Today in Irish History – 23 April:

1014 – Battle of Clontarf: The Dublin Norse and the king of Leinster, with Viking allies from overseas, are defeated by Brian Boru’s army at Clontarf. Brian, now an old man, is killed. This thwarts the potential domination of Ireland by the Norse, but they are well established in the coastal towns, and will continue to have a major influence. Máel Sechnaill succeeds Brian as high king.

1357 – Four days after the end of his campaign against the O’Tooles, O’Byrnes and O’Nolans in Leinster, justiciar Thomas Rokeby dies on this date at Kilkea, Co Kildare.

1723 – Mervyn Archdall, antiquary, is born in Dublin.

1727 – Actress George Anne Bellamy is born in Fingal, Co Dublin. The illegitimate daughter of Lord Tyrawley, British ambassador at Lisbon, her mother marries a Captain Bellamy and the child receives the name George Anne, by mistake for Georgiana. She grows up to become an accomplished actress and plays on the stage in London and Dublin. She is a contemporary of Sheridan and Garrick, and is patronized by aristocratic society.

1792 – Thomas Romney Robinson, astronomer and physicist, is born in Dublin.

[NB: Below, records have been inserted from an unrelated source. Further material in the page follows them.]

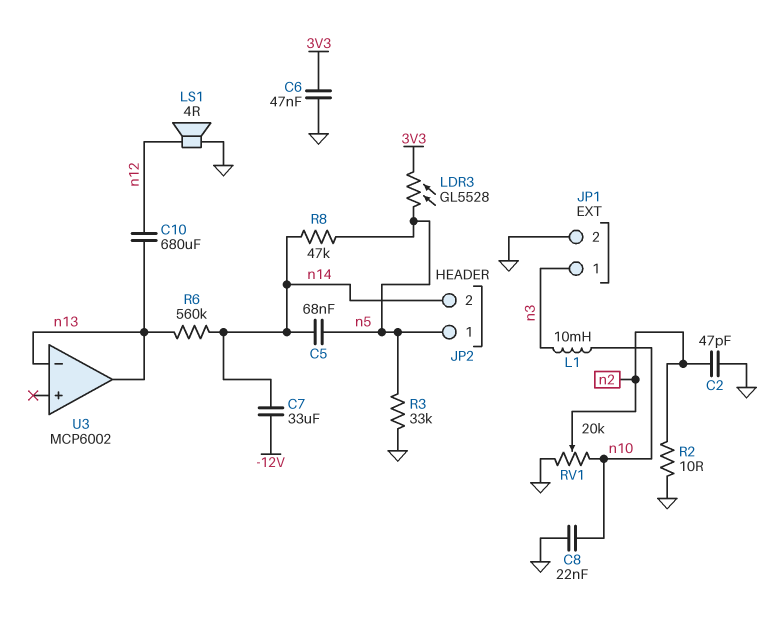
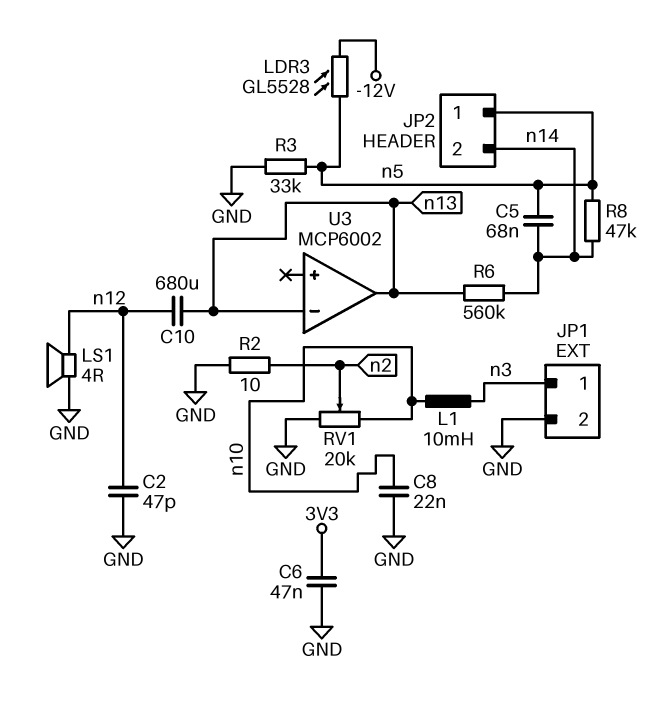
C2: 47pF (GND, n2) -> 47pF (GND, n12)
C7: 33uF (-12V, n14) -> none
LDR3: GL5528 (3V3, n5) -> GL5528 (-12V, n5)

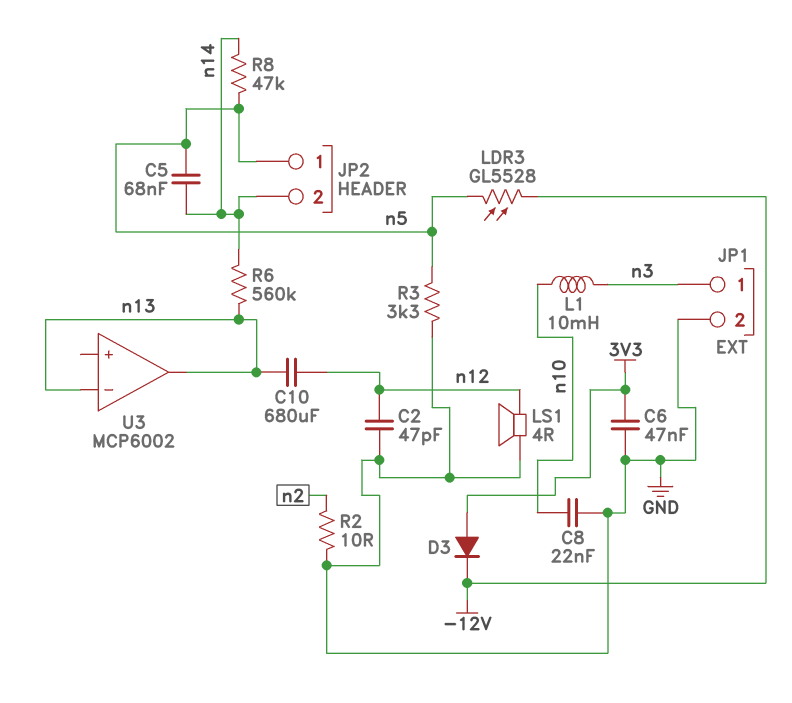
D3: none -> diode (A 3V3, K -12V)
R3: 33k (GND, n5) -> 3.3k (GND, n5)
RV1: 20k (GND, n10, wiper n2) -> none

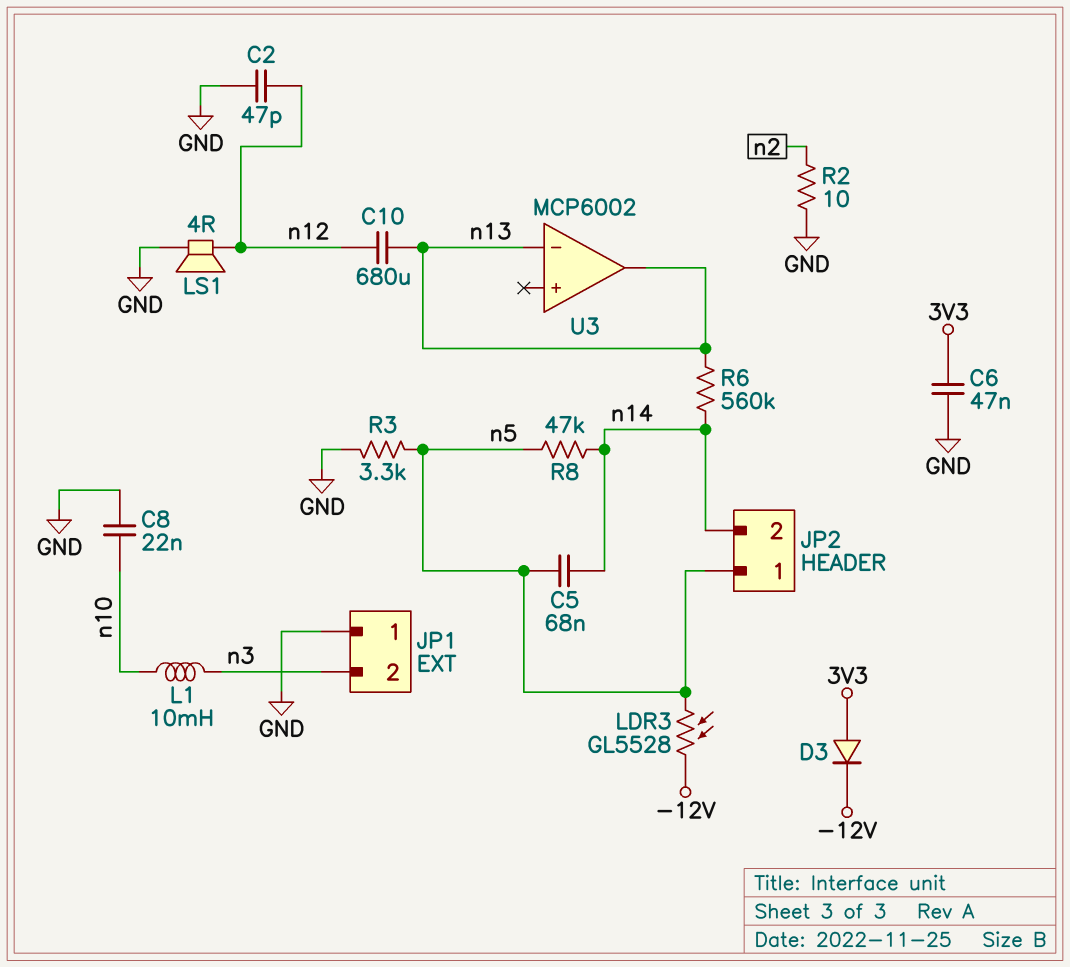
JP1 pin 1: n3 -> GND
JP1 pin 2: GND -> n3

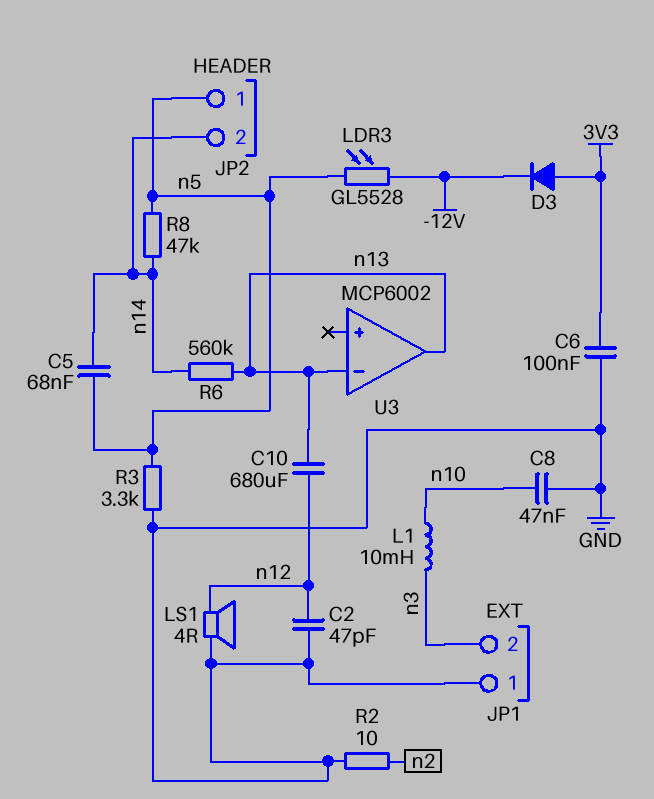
C6: 47nF (3V3, GND) -> 100nF (3V3, GND)
C8: 22nF (GND, n10) -> 47nF (GND, n10)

1805 – James Henthorn Todd, scholar, is born in Dublin.

1831 – Creation of the Diocese of Galway.

1916 – Approximately 1,000 copies of The Proclamation of the Irish Republic are printed in Liberty Hall in a print office set up by James Connolly.

1918 – The Military Service Act 18 April threatens conscription for Ireland: there is a one-day general strike in protest (except in Ulster) on this date.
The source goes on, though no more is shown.